What is a circular segment?
A circular segment is the "bow shape" region of a circle bounded by a straight chord and the arc it cuts off. It is described by two easily measured quantities: the chord length c (the straight base) and the height h, also called the sagitta, which is the greatest distance from the midpoint of the chord up to the arc. This calculator takes c and h and returns the segment area S, the central angle the arc subtends (in both radians and degrees), the arc length L, and the radius r of the parent circle.
How to use it
Enter the chord length and the segment height in any consistent length unit (meters, inches, pixels — whatever you like). All length outputs (L and r) come back in that same unit, the area S in that unit squared, and angles in radians and degrees. The height h must be greater than zero.
The formulas explained
First the radius is recovered from the chord relation \(c = 2\sqrt{h(2r - h)}\), which rearranges to the standard sagitta formula \(r = \dfrac{h}{2} + \dfrac{c^{2}}{8h}\). The central angle is then \(\theta = 2\cos^{-1}\!\left(1 - \dfrac{h}{r}\right)\), the arc length is \(L = r\cdot\theta\), and the segment area is $$S = \frac{\theta}{2}\cdot r^{2} - (r - h)\cdot\sqrt{h(2r - h)}.$$ Because \(\sqrt{h(2r - h)}\) equals \(c/2\), the area can also be written $$S = \frac{\theta}{2}\cdot r^{2} - (r - h)\cdot\frac{c}{2}.$$
Worked example
For \(c = 1.2\) and \(h = 0.5\): $$r = 0.25 + \frac{1.44}{4} = 0.61.$$ Then \(1 - h/r = 0.180328\), so $$\theta = 2\cdot\arccos(0.180328) = 2.778906 \text{ rad} = 159.22^{\circ}.$$ The arc length is $$L = 0.61 \times 2.778906 = 1.695133.$$ Since \(\sqrt{0.5\cdot 0.72} = 0.6\), the area is $$S = 1.389453\cdot 0.3721 - 0.11\cdot 0.6 = 0.516916 - 0.066 = \mathbf{0.450916}.$$
FAQ
What if h equals r? The segment is exactly a semicircle and \(\theta = \pi\) (180°).

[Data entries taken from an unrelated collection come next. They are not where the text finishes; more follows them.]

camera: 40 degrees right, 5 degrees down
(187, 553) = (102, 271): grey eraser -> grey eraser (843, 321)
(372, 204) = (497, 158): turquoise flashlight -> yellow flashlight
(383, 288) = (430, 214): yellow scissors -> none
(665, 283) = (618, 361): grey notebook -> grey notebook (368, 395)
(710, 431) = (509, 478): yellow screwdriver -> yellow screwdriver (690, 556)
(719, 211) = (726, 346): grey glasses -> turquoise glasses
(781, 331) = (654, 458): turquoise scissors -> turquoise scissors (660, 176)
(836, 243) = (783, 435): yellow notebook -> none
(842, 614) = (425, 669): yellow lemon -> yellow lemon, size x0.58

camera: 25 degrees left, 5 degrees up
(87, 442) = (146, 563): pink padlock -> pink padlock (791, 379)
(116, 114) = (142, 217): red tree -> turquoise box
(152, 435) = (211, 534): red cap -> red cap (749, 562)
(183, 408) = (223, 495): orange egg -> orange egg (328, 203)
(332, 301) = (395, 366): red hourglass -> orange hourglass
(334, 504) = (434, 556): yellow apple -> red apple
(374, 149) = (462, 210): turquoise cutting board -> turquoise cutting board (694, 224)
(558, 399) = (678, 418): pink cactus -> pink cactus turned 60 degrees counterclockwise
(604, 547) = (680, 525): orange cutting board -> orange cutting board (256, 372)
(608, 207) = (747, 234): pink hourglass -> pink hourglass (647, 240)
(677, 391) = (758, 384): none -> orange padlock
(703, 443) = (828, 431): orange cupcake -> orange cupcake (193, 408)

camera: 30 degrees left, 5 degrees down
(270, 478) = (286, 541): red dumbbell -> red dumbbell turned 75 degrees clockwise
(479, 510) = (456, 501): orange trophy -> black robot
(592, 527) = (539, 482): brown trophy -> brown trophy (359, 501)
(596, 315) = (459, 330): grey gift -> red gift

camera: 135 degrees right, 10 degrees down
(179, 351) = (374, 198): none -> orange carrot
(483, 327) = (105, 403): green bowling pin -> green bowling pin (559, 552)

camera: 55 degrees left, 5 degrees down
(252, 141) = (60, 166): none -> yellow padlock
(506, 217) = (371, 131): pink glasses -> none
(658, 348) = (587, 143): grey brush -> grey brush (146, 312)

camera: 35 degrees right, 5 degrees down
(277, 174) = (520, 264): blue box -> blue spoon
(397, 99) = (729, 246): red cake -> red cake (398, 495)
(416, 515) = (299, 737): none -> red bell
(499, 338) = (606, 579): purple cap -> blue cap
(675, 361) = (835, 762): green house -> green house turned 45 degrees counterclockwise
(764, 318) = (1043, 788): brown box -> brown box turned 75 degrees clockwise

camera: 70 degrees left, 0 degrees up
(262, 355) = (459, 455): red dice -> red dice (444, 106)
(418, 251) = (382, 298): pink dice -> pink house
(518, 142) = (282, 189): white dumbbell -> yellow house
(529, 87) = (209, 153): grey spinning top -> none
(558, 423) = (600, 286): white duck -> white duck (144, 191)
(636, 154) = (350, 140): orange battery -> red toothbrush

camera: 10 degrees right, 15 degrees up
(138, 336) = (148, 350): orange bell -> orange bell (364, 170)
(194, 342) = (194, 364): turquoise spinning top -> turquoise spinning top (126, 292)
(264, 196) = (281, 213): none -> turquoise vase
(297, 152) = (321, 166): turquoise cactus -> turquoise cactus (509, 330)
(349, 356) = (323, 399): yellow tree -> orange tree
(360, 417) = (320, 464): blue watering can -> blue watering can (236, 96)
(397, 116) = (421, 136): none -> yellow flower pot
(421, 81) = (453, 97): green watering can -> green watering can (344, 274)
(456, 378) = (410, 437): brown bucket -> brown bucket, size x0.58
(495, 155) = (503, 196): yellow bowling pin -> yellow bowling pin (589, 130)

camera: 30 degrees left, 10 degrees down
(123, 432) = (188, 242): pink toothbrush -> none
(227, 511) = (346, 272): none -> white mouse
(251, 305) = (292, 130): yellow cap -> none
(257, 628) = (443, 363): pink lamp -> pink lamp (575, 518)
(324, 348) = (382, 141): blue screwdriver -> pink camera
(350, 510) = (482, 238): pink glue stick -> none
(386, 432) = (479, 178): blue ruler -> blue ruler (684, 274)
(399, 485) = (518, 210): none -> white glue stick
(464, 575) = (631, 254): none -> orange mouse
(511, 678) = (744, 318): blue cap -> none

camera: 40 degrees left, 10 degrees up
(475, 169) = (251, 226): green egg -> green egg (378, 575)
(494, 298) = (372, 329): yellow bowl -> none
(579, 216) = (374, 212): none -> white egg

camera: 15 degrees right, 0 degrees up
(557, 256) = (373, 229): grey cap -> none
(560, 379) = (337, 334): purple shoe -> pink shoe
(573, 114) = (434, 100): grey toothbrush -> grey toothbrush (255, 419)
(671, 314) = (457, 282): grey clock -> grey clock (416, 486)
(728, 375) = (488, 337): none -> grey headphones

Can h exceed r? Yes — the segment is then larger than a semicircle. The formula stays valid as long as \(h \le 2r\); at \(h = 2r\) you get the full circle (\(\theta = 2\pi\)).
What units should I use? Any single consistent length unit. The result simply inherits it (length, length squared, and angle).